Je connais bien les marchés européens où la location occupe une place beaucoup plus structurelle dans le système de logement, notamment le marché allemand, où je suis né. Le Portugal ne doit bien sûr pas copier des modèles issus de réalités économiques, sociales et historiques différentes. Mais il y a une conclusion importante à tirer de ces expériences : louer un logement pendant une partie significative de sa vie ne doit pas nécessairement être synonyme d’instabilité ni constituer une simple étape en attendant de pouvoir acheter.

Il existe également une dimension économique que l’on associe rarement au logement. Un marché locatif développé facilite la mobilité des personnes. Une famille qui a acheté une maison dans une ville donnée, contracté un prêt à long terme et organisé toute sa vie autour de cette décision doit faire face à des coûts importants si une opportunité professionnelle se présente dans une autre région. Vendre, racheter, changer d’école pour les enfants et assumer tous les coûts associés peut faire en sorte qu’une offre salariale plus attractive ne vaille plus la peine.

Dans un marché locatif plus large, diversifié tant sur le plan professionnel que géographique, cette décision peut s’avérer plus simple. Les personnes peuvent s’installer là où se trouvent de meilleurs emplois, les entreprises peuvent recruter dans une zone géographique plus étendue et les régions présentant un plus grand dynamisme économique peuvent accueillir plus facilement des travailleurs. Le logement n’est plus seulement une question sociale ; il entre également dans le débat sur la mobilité professionnelle, la compétitivité et la productivité.

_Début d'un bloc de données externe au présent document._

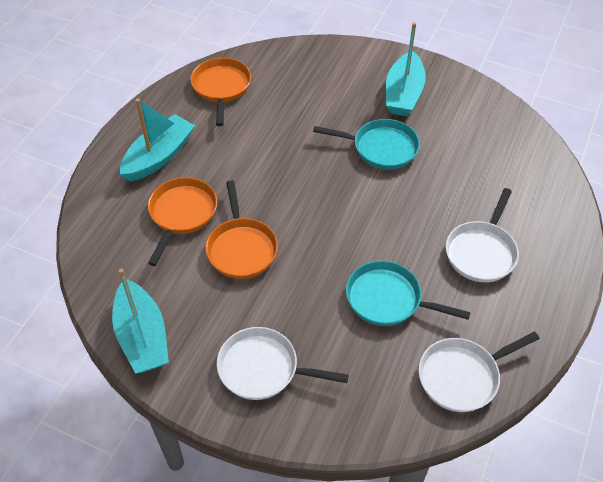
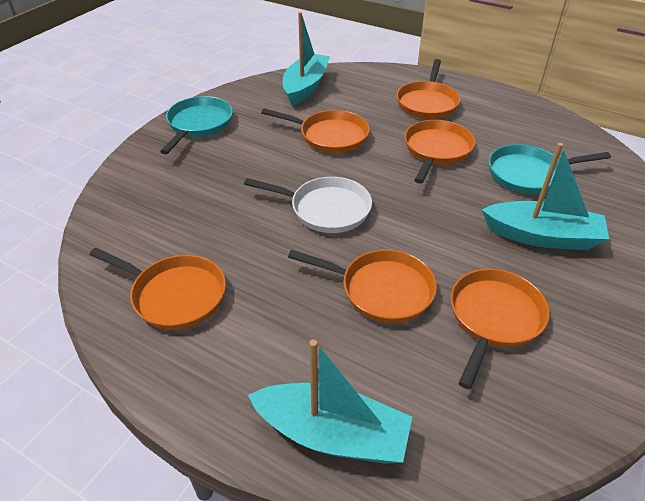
orange pan: 3 -> 6
white pan: 3 -> 1

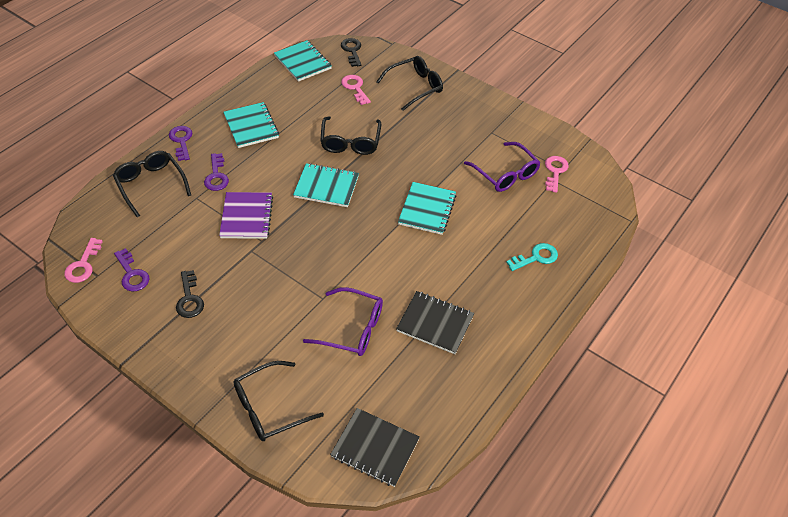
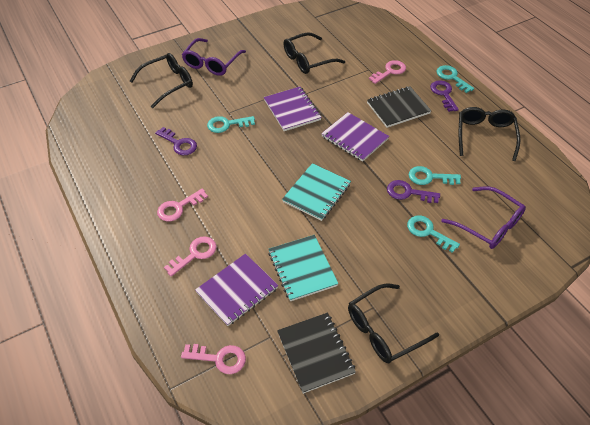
black key: 2 -> 0
pink key: 3 -> 4
purple notebook: 1 -> 3
turquoise key: 1 -> 4
turquoise notebook: 4 -> 2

Cela ne signifie pas pour autant remplacer l’accession à la propriété par la location. Le Portugal a besoin des deux solutions. Il s’agit de créer un marché où l’achat d’un logement est un choix et non, dans la pratique, le seul moyen d’accéder à la stabilité en matière de logement. Pour cela, nous avons besoin d’une offre professionnelle à long terme, d’une certaine échelle, de règles prévisibles et d’un cadre offrant une sécurité tant aux locataires qu’aux investisseurs.

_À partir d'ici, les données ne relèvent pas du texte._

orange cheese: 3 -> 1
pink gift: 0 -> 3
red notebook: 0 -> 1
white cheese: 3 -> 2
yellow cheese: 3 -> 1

L’investissement institutionnel peut jouer un rôle important à cet égard. Les fonds d’investissement, les compagnies d’assurance, les fonds de pension et autres investisseurs à long terme peuvent contribuer à créer une offre spécifiquement destinée à la location, à condition que les conditions économiques et réglementaires nécessaires soient réunies.

Après des décennies passées à encourager les Portugais à s’installer en devenant propriétaires, il est peut-être temps de reconnaître également la valeur économique de la mobilité. Un marché du logement efficace devrait permettre aux gens de s’enraciner quand ils le souhaitent, mais aussi de déménager dans une autre ville lorsqu’une meilleure opportunité se présente. Le logement dans lequel nous vivons ne devrait pas déterminer l’emploi que nous pouvons accepter.